Teknoloji, insanlığın üretme ve geliştirme becerisinin bir yansımasıdır. İletişimden eğitime, sağlıktan iş yaşamına kadar hayatımızın her alanına nüfuz eden bu olgu, günümüz çocuklarının gelişim süreçlerinde belirleyici bir role sahiptir. Ancak burada kritik soru şudur: Teknoloji çocuklar için bir tehdit midir, yoksa doğru kullanıldığında güçlü bir fırsat mıdır?
Dijital Neslin Gerçeği
Bugünün çocukları, “dijital yerliler” olarak adlandırılmaktadır. Yani onlar, teknolojinin hızla geliştiği bir dönemin içine doğmuşlardır. Dolayısıyla teknolojiyle ilişkilerini sıfırlamak ya da tamamen yasaklamak mümkün değildir. Hatta bu yaklaşım, çocukların sosyal ve akademik gelişimlerine zarar verebilir. Önemli olan, teknolojiyi doğru, bilinçli ve ölçülü kullanabilmektir.
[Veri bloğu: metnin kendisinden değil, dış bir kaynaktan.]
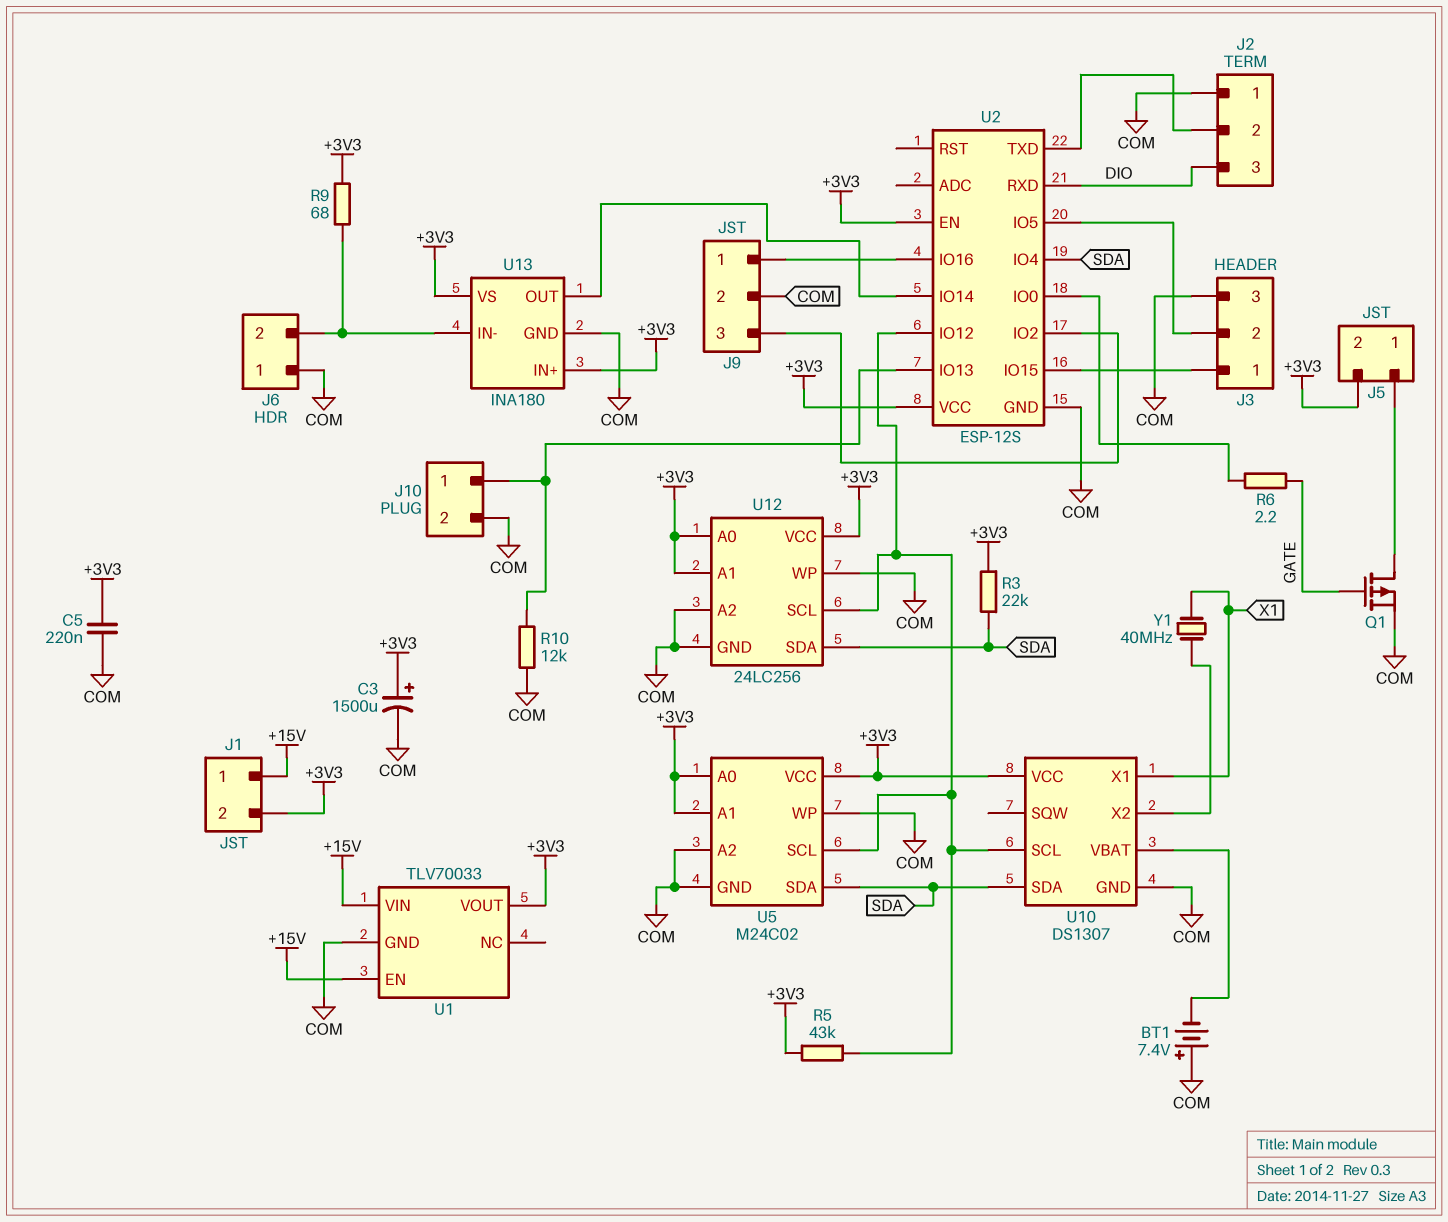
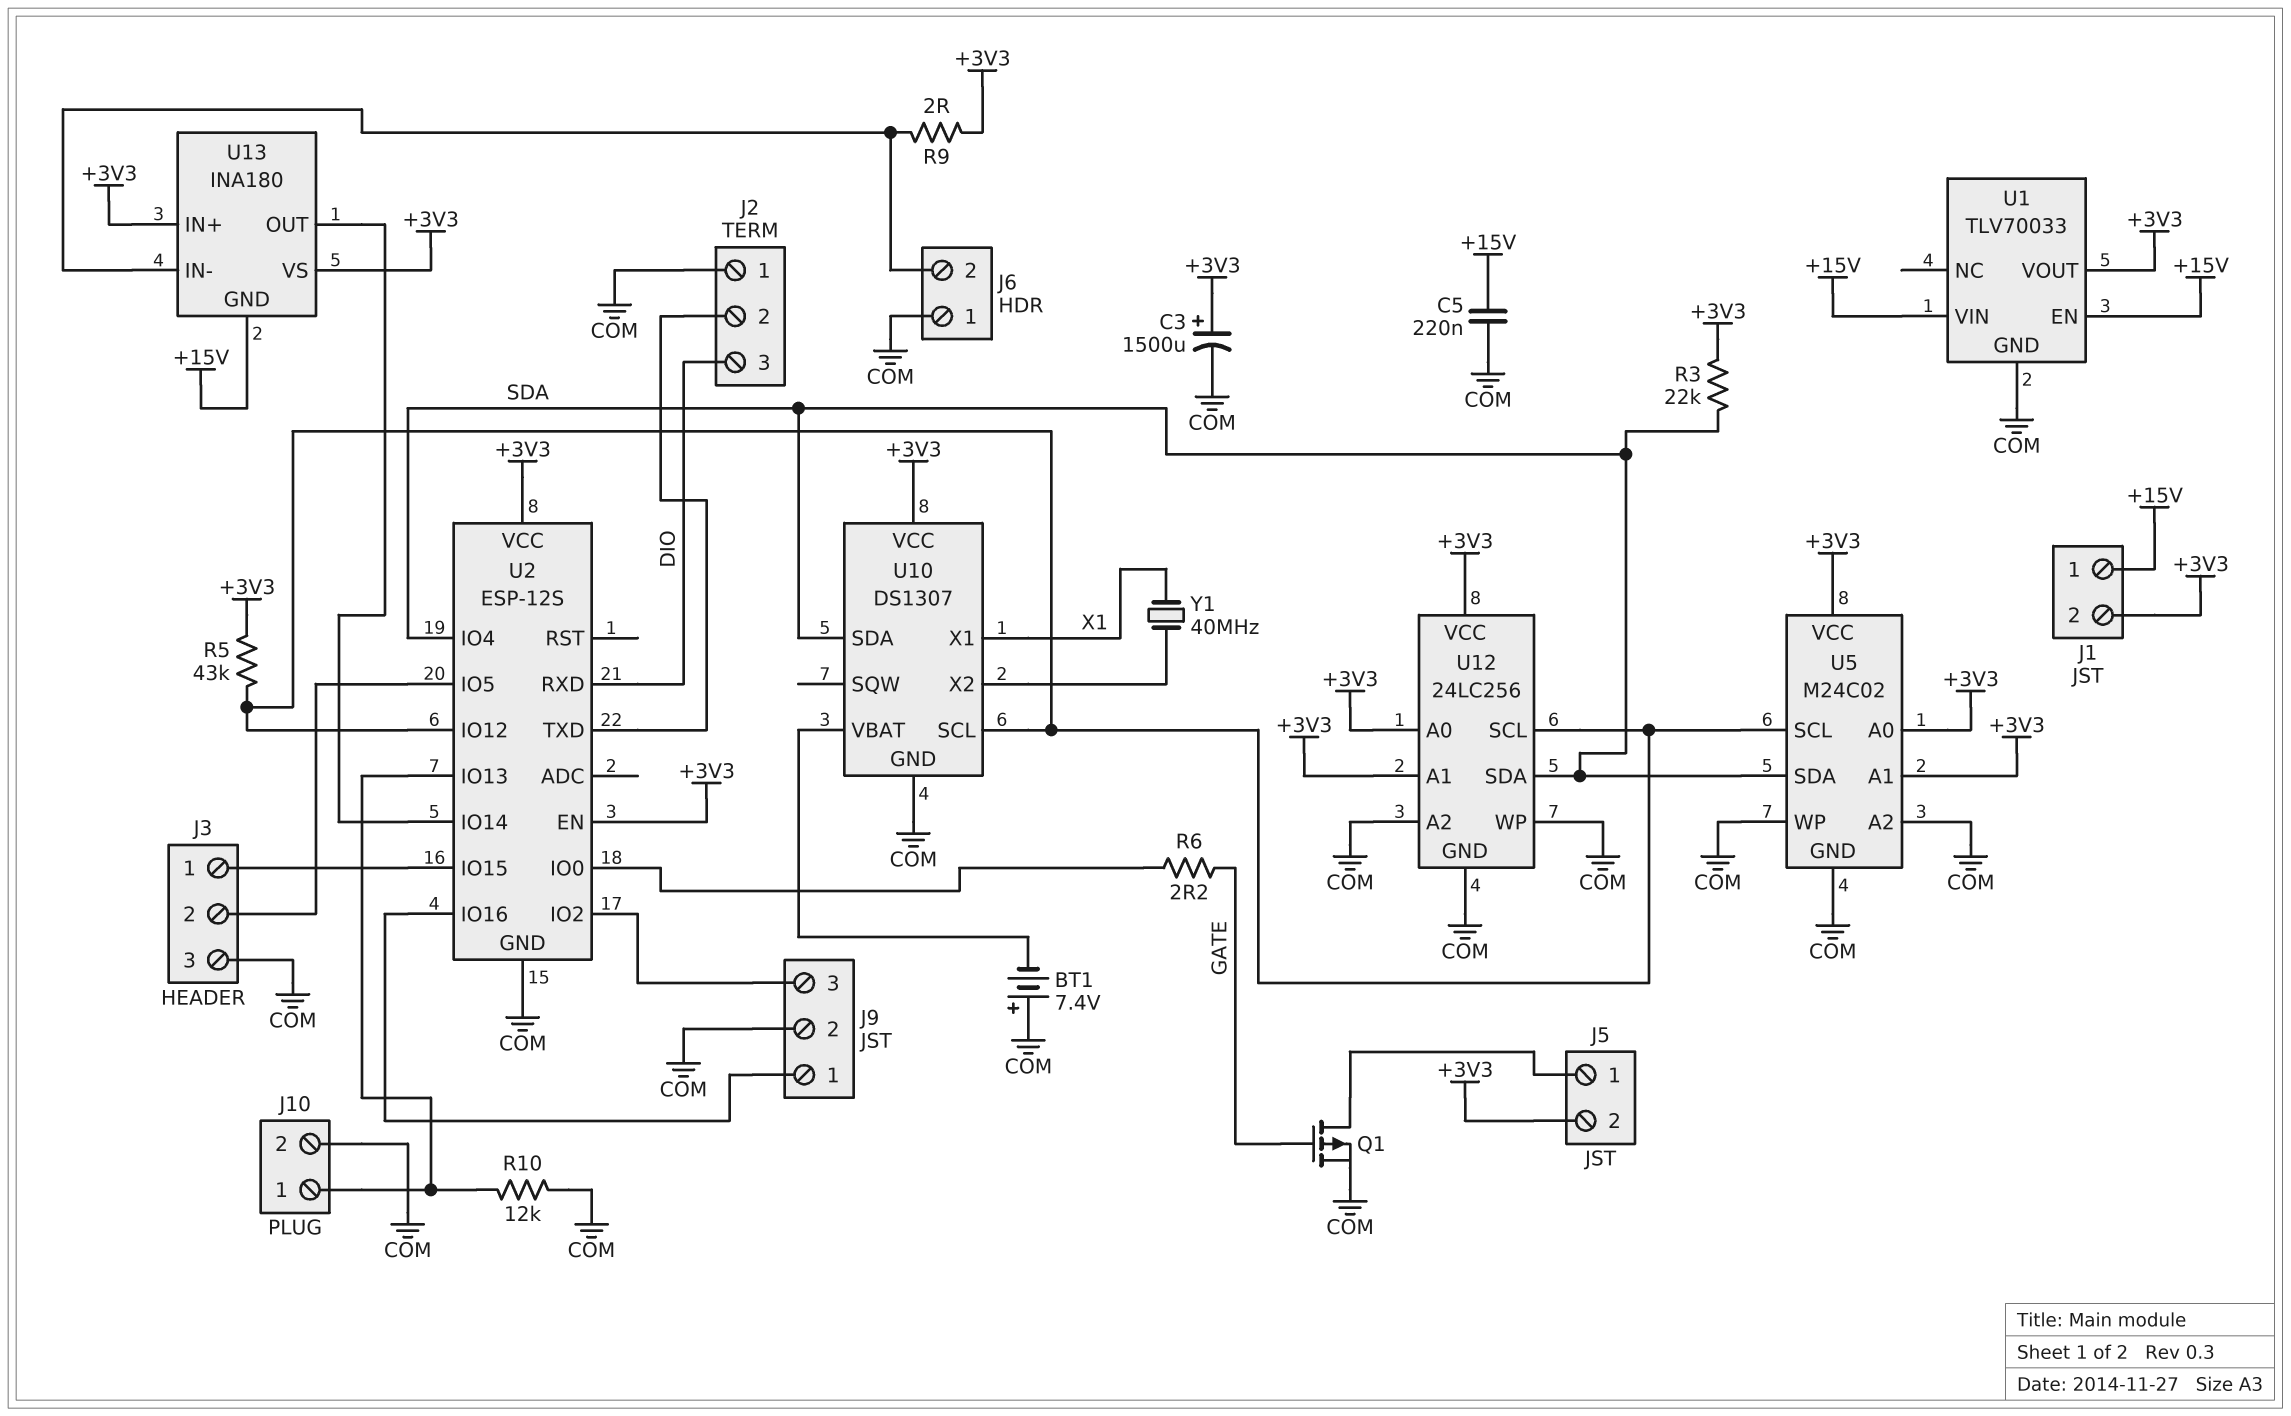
C5: 220nF (+3V3, COM) -> 220nF (+15V, COM)
R9: 68 (+3V3, J6/2) -> 2 (+3V3, J6/2)
U13 pin GND: COM -> +15V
Ebeveynlerin bu noktada kendilerine sorması gereken temel sorular şunlardır:
Çocuğuma teknoloji kullanımında bilinçli bir model oluyor muyum?
Teknolojiyi bir “oyalama aracı” ya da “duygusal emzik” olarak mı kullanıyorum?
Yemek, ödev ya da davranış için ödül-ceza mekanizmasını teknoloji üzerinden mi kuruyorum?
Nitekim, “Ödevini yaparsan tabletle oynayabilirsin.” cümlesi, çocuğun zihninde ödevi sıkıcı, tableti ise cazip bir etkinlik olarak kodlar. Bu da öğrenme motivasyonunu zayıflatır.
Aile İlişkileri ve Duygusal Yeterlilik
Bilimsel araştırmalar, ebeveyn-çocuk ilişkisinin niteliği ile teknoloji bağımlılığı arasında güçlü bir bağ olduğunu göstermektedir. Sağlam aile bağlarına, duygusal doyuma ve kaliteli vakit geçirmeye sahip çocukların teknoloji bağımlılığı geliştirme ihtimali düşüktür.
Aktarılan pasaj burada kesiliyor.